Lawsuit targets Vegas firm’s former execs
Tuesday, Oct. 21, 2003 | 11:09 a.m.
Legal filings Monday in U.S. District Court in Las Vegas accuse PurchasePro.com founder Charles "Junior" Johnson and other former executives and directors of securities violations, corporate waste and breach of fiduciary duty.
Gregory Garman, who represents the bankrupt Las Vegas technology company's estate, asked the court to allow a lawsuit included in the filing to take the place of three existing shareholder suits against the company.
The new lawsuit outlines a series of questionable transactions made by the company in 2000 and 2001.
"In short, defendants entered into illegitimate transactions and manipulated certain financial information to make it look like PurchasePro earned more revenue than it did," the lawsuit said.
Garman, an attorney with the Las Vegas law firm of Gordon & Silver Ltd., would not estimate the total damages sought in the lawsuit, but he said successful recovery could be enough to pay off creditors and make some payments to shareholders.
"I am optimistic that we will be able to pay our creditors in full and make some distribution to shareholders," he said.
In addition to Johnson and eight other named defendants, the list of defendants includes two notable former PurchasePro directors: Carol Harter, president of the University of Nevada Las Vegas and Martha Layne Collins, a former Kentucky governor.
Harter and Johnson could not be reached for comment this morning.
Among the transactions outlined in the lawsuit is a deal between PurchasePro and Broadvision. The suit claims that checks were swapped when the Las Vegas company bought $11.2 million of software from Broadvision, which in turn bought $5 million in software from PurchasePro.
"The $5 million was referenced as revenue for PurchasePro on PurchasePro's publicly filed accounting statements," the lawsuit said. "Then, PurchasePro booked the $11.2 million expense as an asset, despite the fact that PurchasePro never actually utilized the Broadvision software."
The lawsuit said similar deals were made with other companies, including well-publicized deals with America Online.
"PurchasePro developed strategic relationships with other businesses that were fraught with transactions involving PurchasePro giving away PurchasePro stock warrants as inducements to obtain revenue," the suit said.
The suit cited such deals with AOL, Gateway, Sprint Corp. and Office Depot.
The lawsuit said that while the relationship with AOL was initially legitimate, it quickly came apart.
"By the end of the first quarter of 2001, the legitimate business purpose was all but abandoned, and the relationship had deteriorated into nothing more than a seedy, desperate revenue-grab by the two companies," the lawsuit said.
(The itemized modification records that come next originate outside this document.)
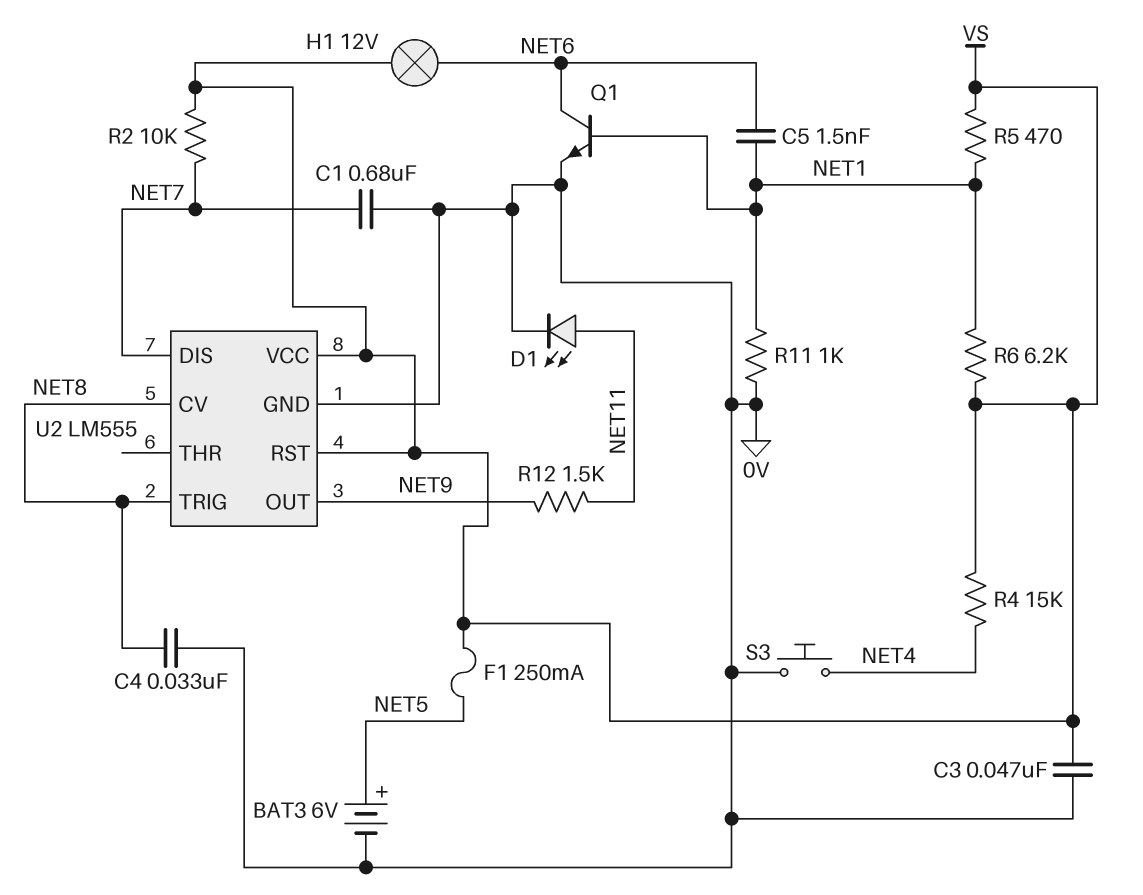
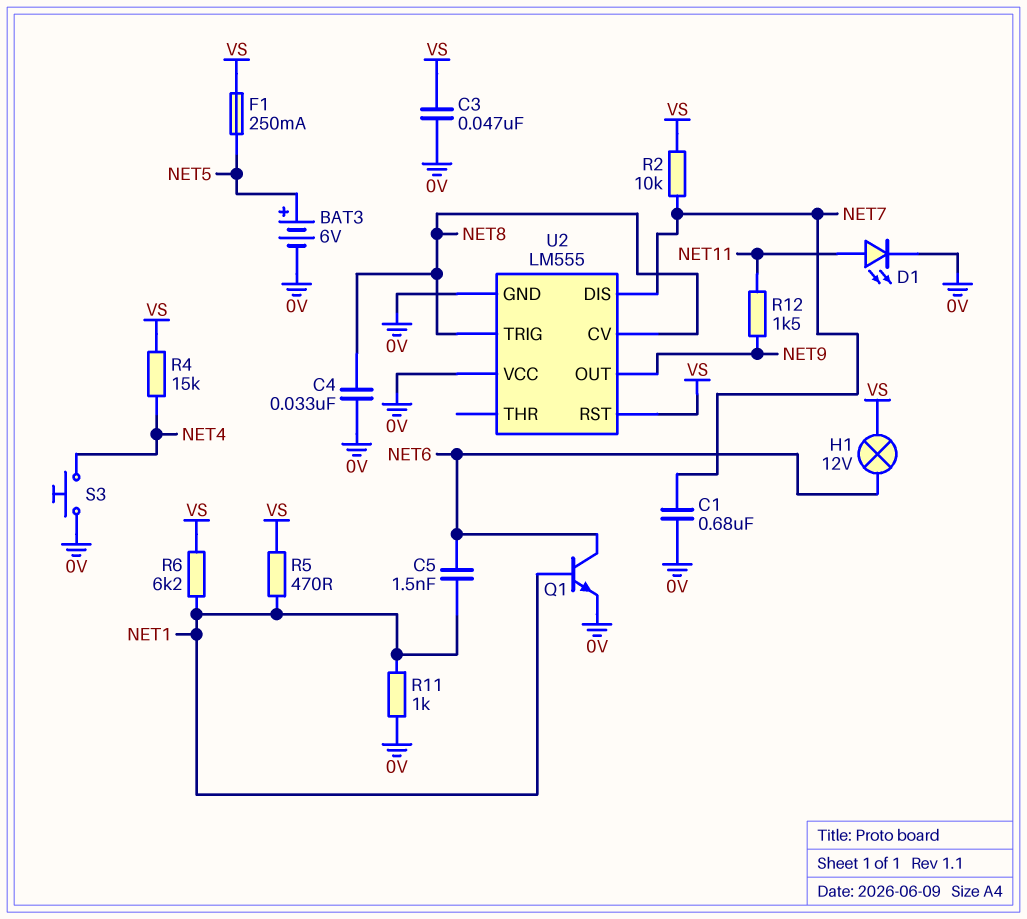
U2 pin VCC: VS -> 0V

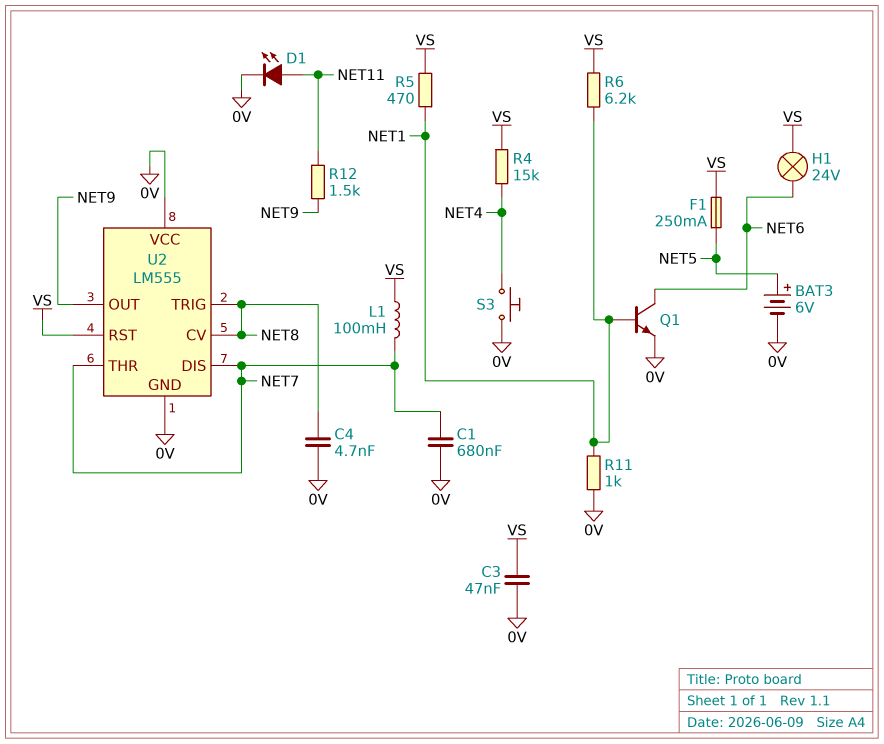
C4: 33nF (0V, NET8) -> 4.7nF (0V, NET8)
C5: 1.5nF (NET1, NET6) -> none
H1: lamp 12V (NET6, VS) -> lamp 24V (NET6, VS)
L1: none -> 100mH (NET7, VS)
R2: 10k (NET7, VS) -> none
U2 pin THR: none -> NET7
The lawsuit said that as of June 2001, AOL had received an estimated $127 million in stock warrants and cash payments from PurchasePro. By the same date, PurchasePro had received about $43 million from the relationship, including revenue and advertising.
Other companies named in "sham agreements" include I-Storm, LawCommerce.com and Computer Associates.
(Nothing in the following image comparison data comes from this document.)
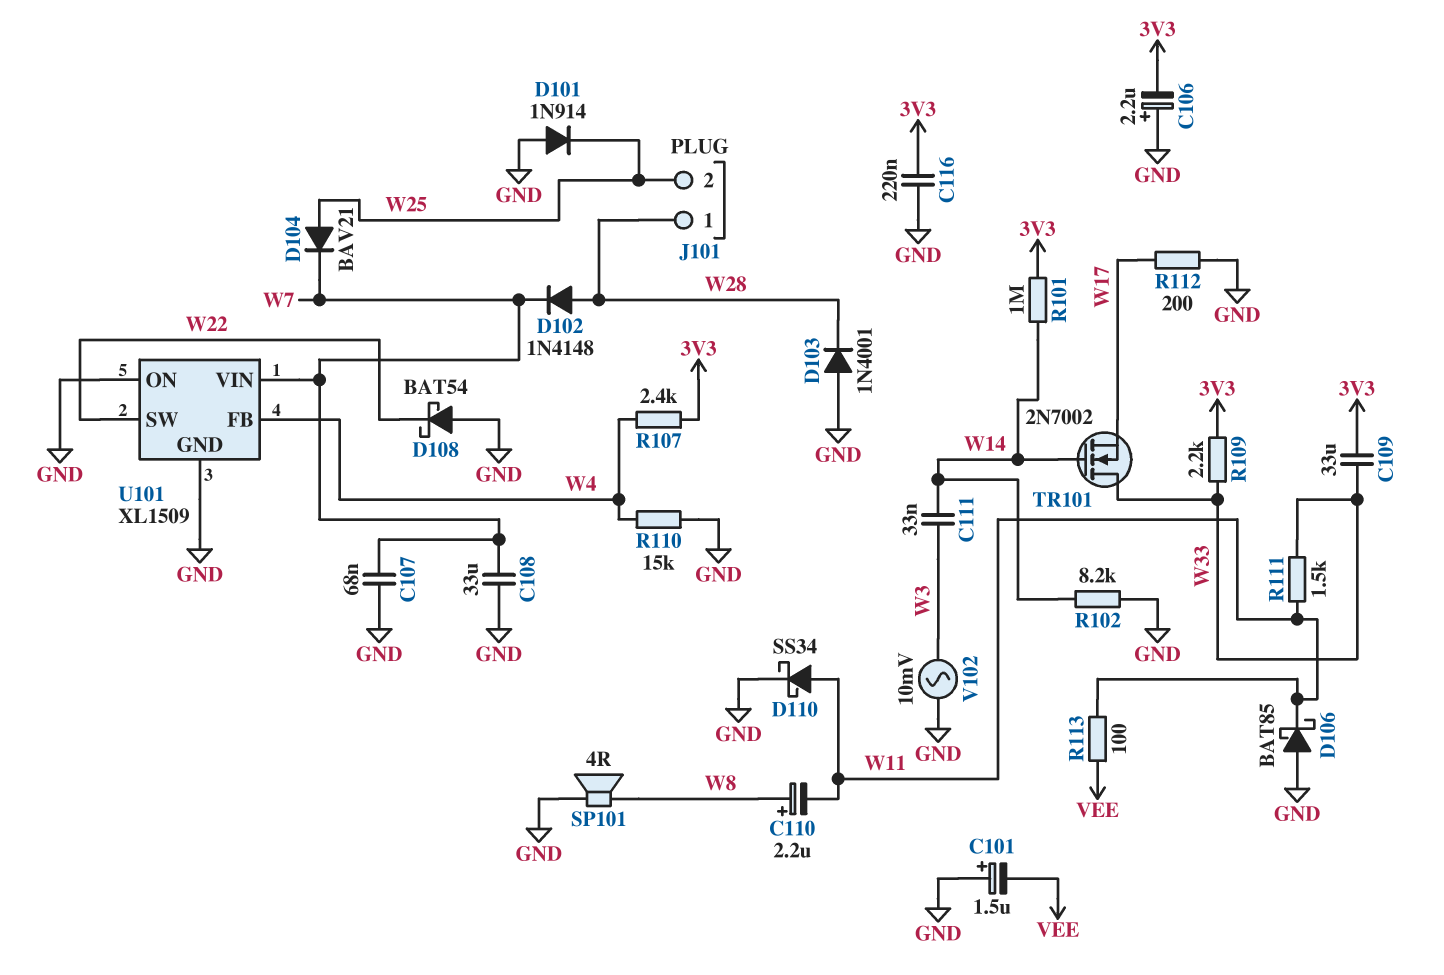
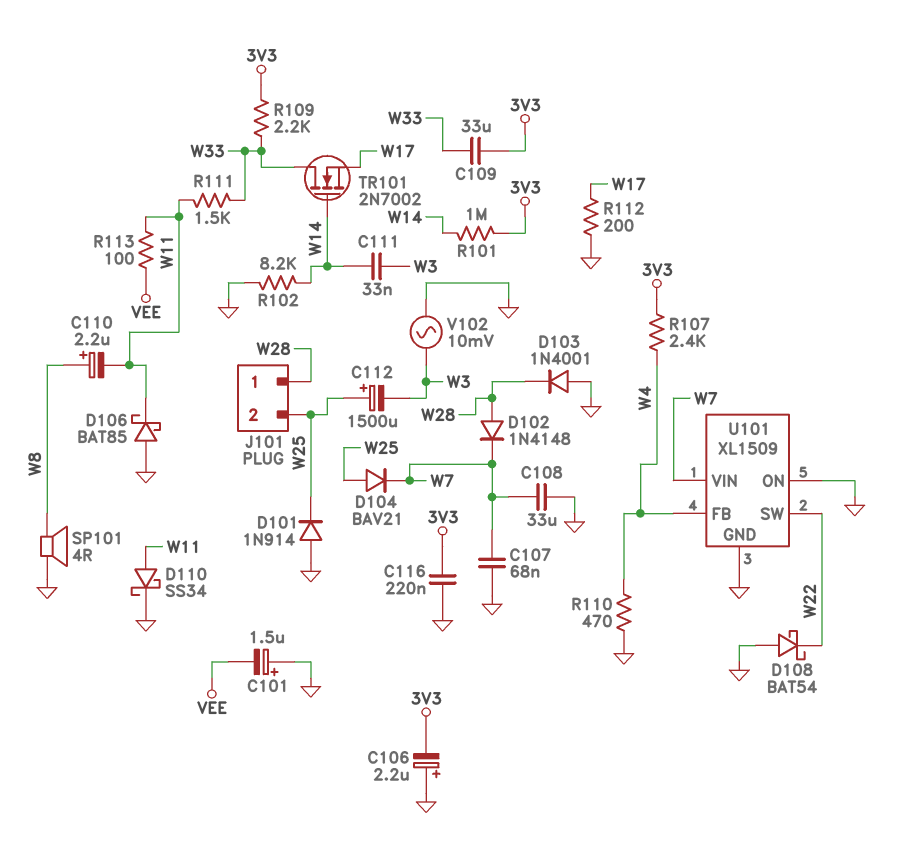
C112: none -> 1500uF (plus W25, minus W3)
R110: 15k (GND, W4) -> 470 (GND, W4)

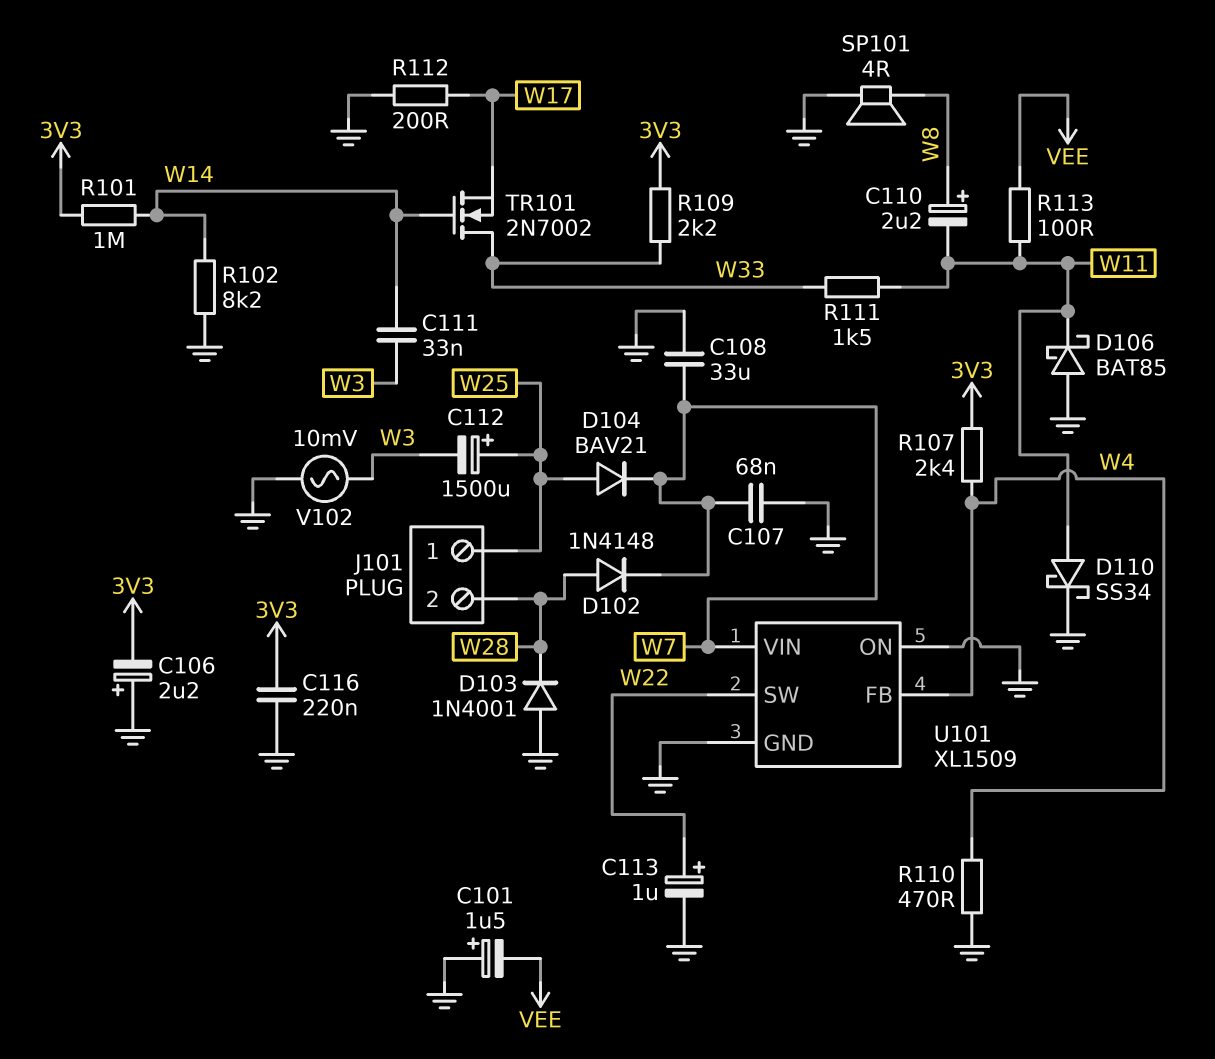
C109: 33uF (3V3, W33) -> none
C113: none -> 1uF (plus W22, minus GND)
D101: diode 1N914 (A GND, K W25) -> none
D108: schottky BAT54 (A GND, K W22) -> none
J101 pin 1: W28 -> W25
J101 pin 2: W25 -> W28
The lawsuit also outlines "inexplicably reckless investments that resulted in zero value to PurchasePro, which amounted to gross waste of PurchasePro's corporate assets."
Those moves include a $3 million investment in Working Woman, a money losing company that had just bought $400,000 in PurchasePro software. A similar $1 million investment was made in Woosh! after that company bought $900,000 in PurchasePro software. In both cases, despite acquiring a major position in the companies, the lawsuit claims PurchasePro executives never demanded a seat on the board of those firms in an effort to protect the investment.
In another deal, PurchasePro invested $500,000 in ITravel and wrote off the investment the same month, the lawsuit said.
"We think this is the most accurate rendition of the events of PurchasePro that's ever come out," Garman said.
He added that pursuing the cases against the executives and directors who profited from the shady deals is a duty of the bankrupt company.
"The purpose of this lawsuit is simple: collect the amounts owed to us and our creditors," he said. "We are exercising our fiduciary duty to our creditors."
Also named in the lawsuit are Jeffrey Anderson and Scott Miller. In September both executives entered guilty pleas in a federal fraud investigation into PurchasePro.
PurchasePro was founded by Johnson in 1996. At its pinnacle the company employed more than 1,000 people and its stock traded as high as $395.94 (split-adjusted) in December 1999.
In May 2001, Johnson was ousted by the company's board of directors amid mounting accounting problems. A few months later, company executives were being questioned about dubious transactions.
PurchasePro filed for Chapter 11 bankruptcy protection in September 2002.
By the time the sale of PurchasePro 's assets to California-based Perfect Commerce was approved by a bankruptcy court judge in January, the company had about 70 employees. The assets of the company -- which carried a stock value of $3.2 billion in 2000 -- sold for about $2.5 million.